The CAACO reactor had a drawback with water filtration to drain the treated water. After a certain cycle of operation, the filtration to drain the treated water was not operatable. This was due to the clogging of the filtration port with the packed bed material with the waste water contaminates. This has posed a major challenge to the waste water treatment system.

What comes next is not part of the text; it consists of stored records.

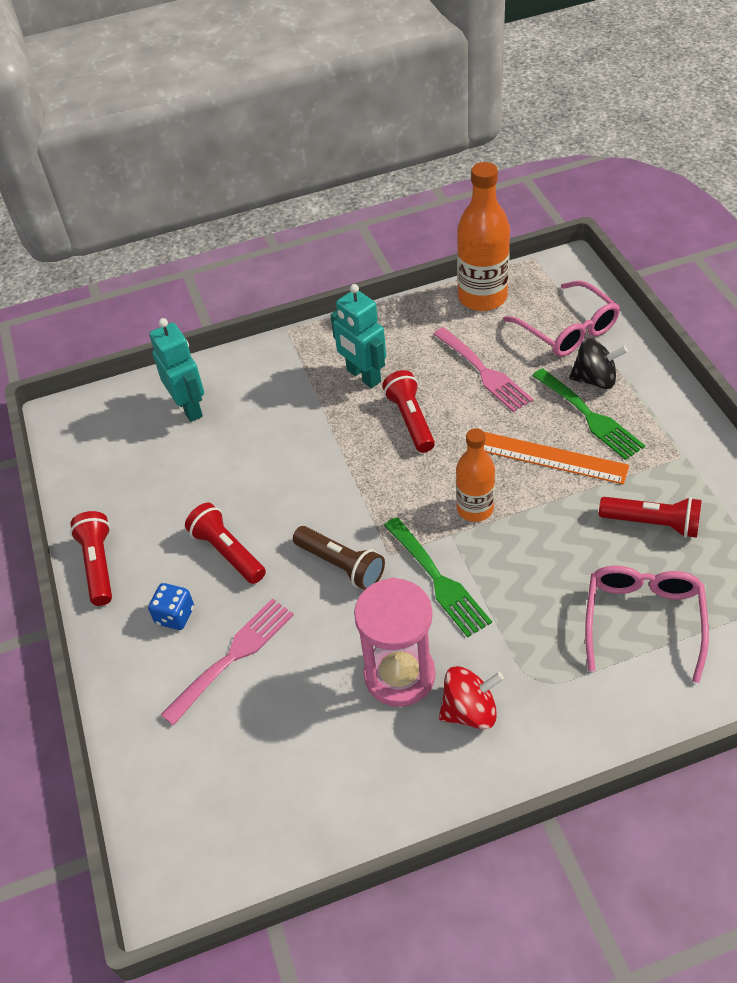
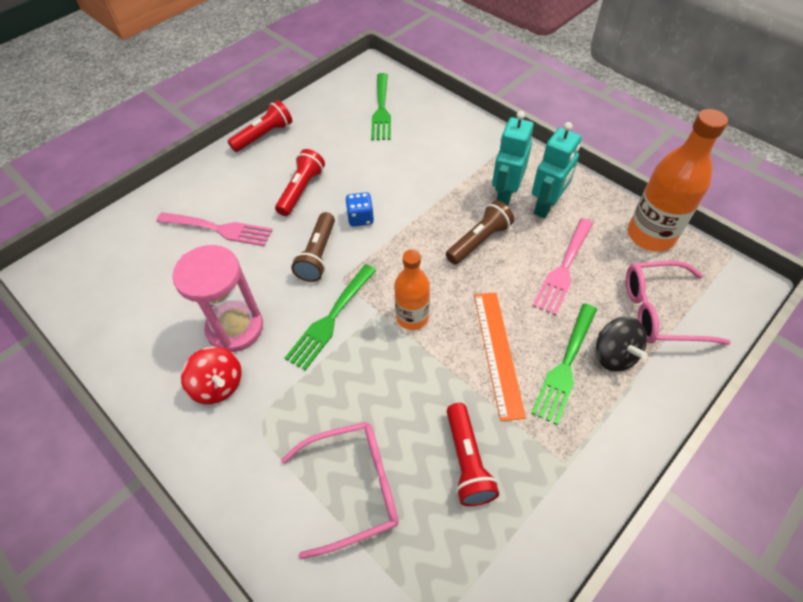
camera: 60 degrees right, 5 degrees up
(149, 432) = (381, 110): none -> green fork
(175, 615) = (240, 187): blue dice -> blue dice (360, 218)
(189, 407) = (414, 118): turquoise robot -> turquoise robot (546, 206)
(410, 420) = (479, 241): red flashlight -> brown flashlight
(567, 329) = (661, 311): pink glasses -> pink glasses turned 60 degrees clockwise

Reference may be made to a process for recovery of salt from salt laden waste water (Indian Patent application no. 317/DEL/2004) was done by using a packed bed mesoporous activated carbon; with a salt recovery of 70 % (w/v). The major limitation of this process was that the packed bed outlet line was clogged with the crystallization of salt. The exiting wastewater treatment processes are always found to be producing high sludge volume, requiring more hydraulic retention time. Moreover, they need more land space thereby implying the requirement of more manpower to operate the system. Another limitation of the existing water treatment processes is the generation of foul odor that pollutes the surroundings.
Objects of the invention
The main objective of the invention is to provide a novel fluidized bed reactor for treatment of waste water that obviates the limitations as mentioned above. Another objective of the present invention is to reduce the odor of the wastewater.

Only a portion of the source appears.